Aside from the fact that it's a genre I'd never read, ugh, it's riddled with poor sentence structure (I assume the dry leaves crunched underfoot, not the unicorn), obvious spelling mistakes that spellcheck didn't catch because they are words ('on' instead of 'one'), and grammar...

'A person that...' Shouldn't it be 'a person who/whom...' ? Isn't 'that' reserved for nonsentient things? (should nonsentient have a hyphen? should it be two words?)

This task is making me nuts. I can't get beyond the mistakes and concentrate on the plot.

crabmommy said...

Fall from Grace: yeesh. I think you have to tell her what any editor/writing teacher would: grammar counts. Get the syntax cleaned up (by a pro if need be) so the reader can concentrate on the rest without being distracted. Except it sounds as though the rest is awful too...
But "a person that" is ok. A person who/whom [context-specific]" is better to my ear but "that" is onsidered acceptable with people too when I last checked my Chicago Manual of Style.
Here's a good bday present for your friend: pocket style MLA guide by Diana Hacker.

mamawho said...

I cried tears of joy last week when my five year old asked me "what shall I try on first" in the dressing room. She also uses the be irrealis- were- in statements of distant possibility. The sublime subjunctive out of the mouth of a Texas kindergarten student!

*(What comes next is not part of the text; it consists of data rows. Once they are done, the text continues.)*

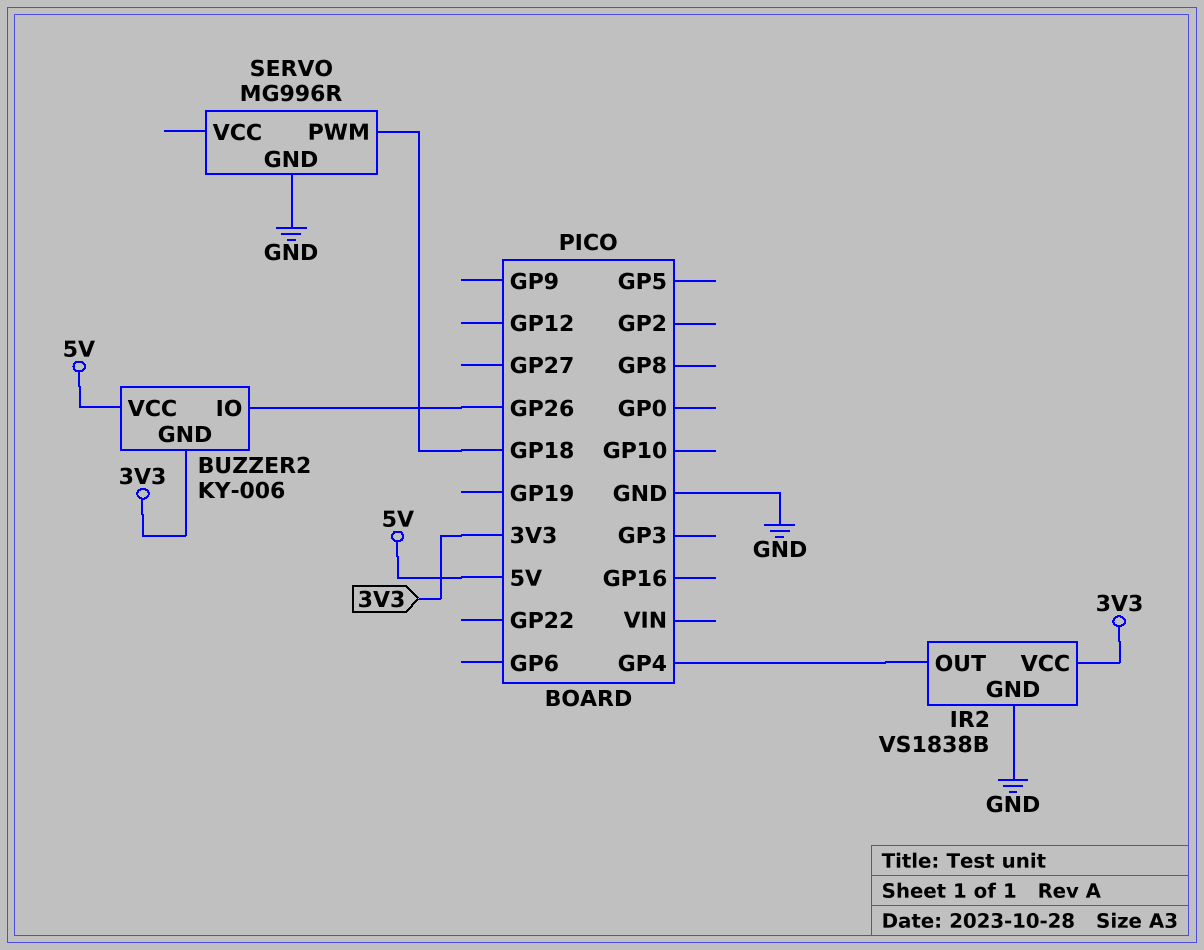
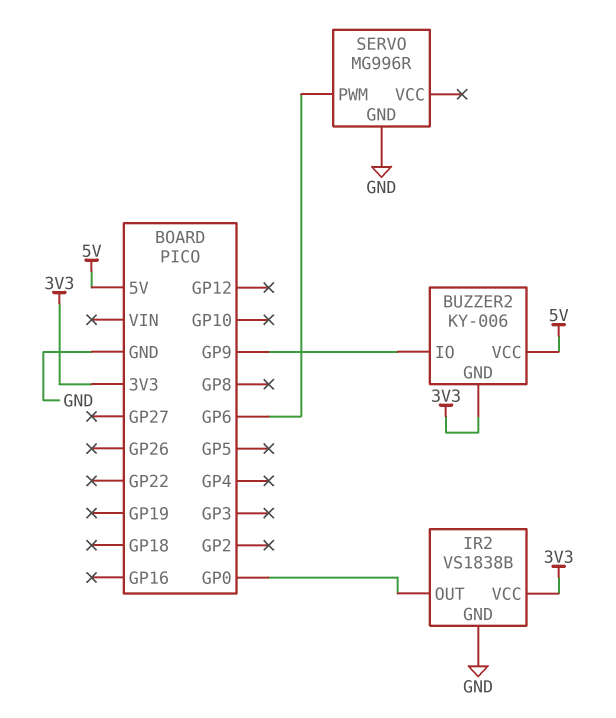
BUZZER2 pin IO: GP26 -> GP9
IR2 pin OUT: GP4 -> GP0
SERVO pin PWM: GP18 -> GP6

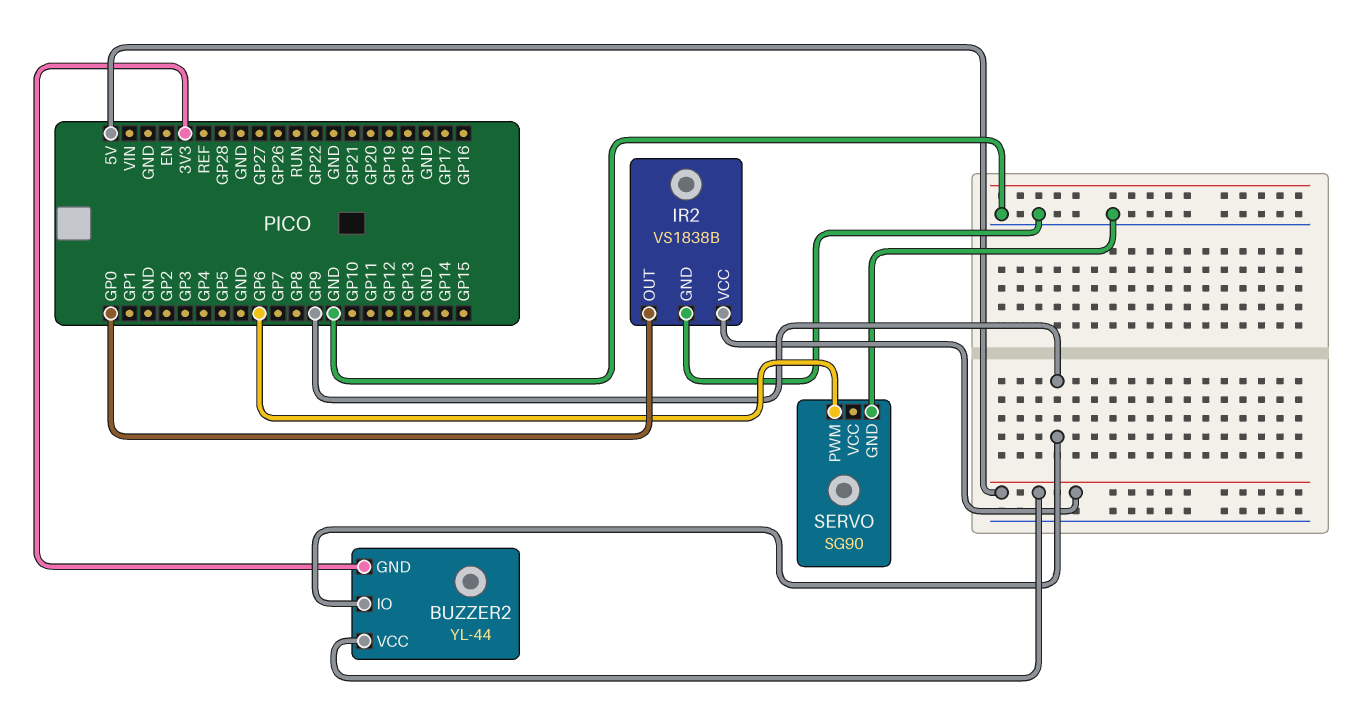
BUZZER2: KY-006 -> YL-44
IR2 pin VCC: 3V3 -> 5V
SERVO: MG996R -> SG90

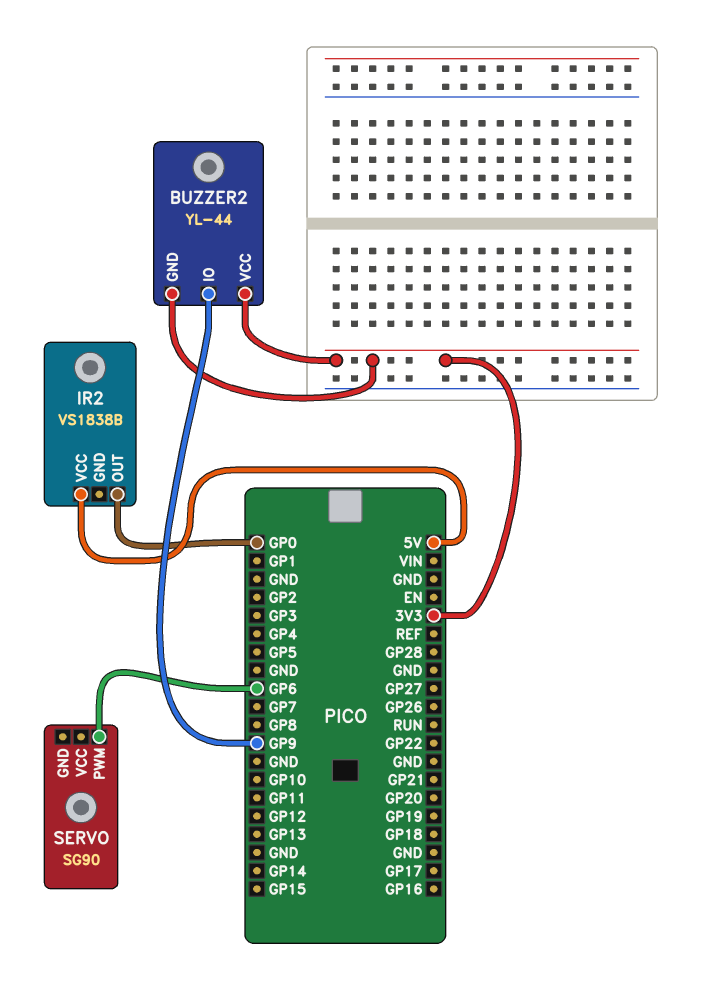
BUZZER2 pin VCC: 5V -> 3V3
IR2 pin GND: GND -> none
SERVO pin GND: GND -> none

It's probably not a surprise that two of my favorite books for leisure reading are The New Well-Tempered Sentence and The Deluxe Transitive Vampire, both by Karen Elizabeth Gordon.

Anonymous said...

A panda walks into a café. He orders a sandwich, eats it, then pulls out a gun and fires two shots in the air.

"Why?" asks the confused waiter, as the panda makes towards the exit. The panda produces a badly punctuated wildlife manual and tosses it over his shoulder.

"I'm a panda," he says at the door. "Look it up."

The waiter turns to the relevant entry and, sure enough, finds an explanation:

"Panda. Large black-and-white bear-like mammal, native to China. Eats, shoots and leaves."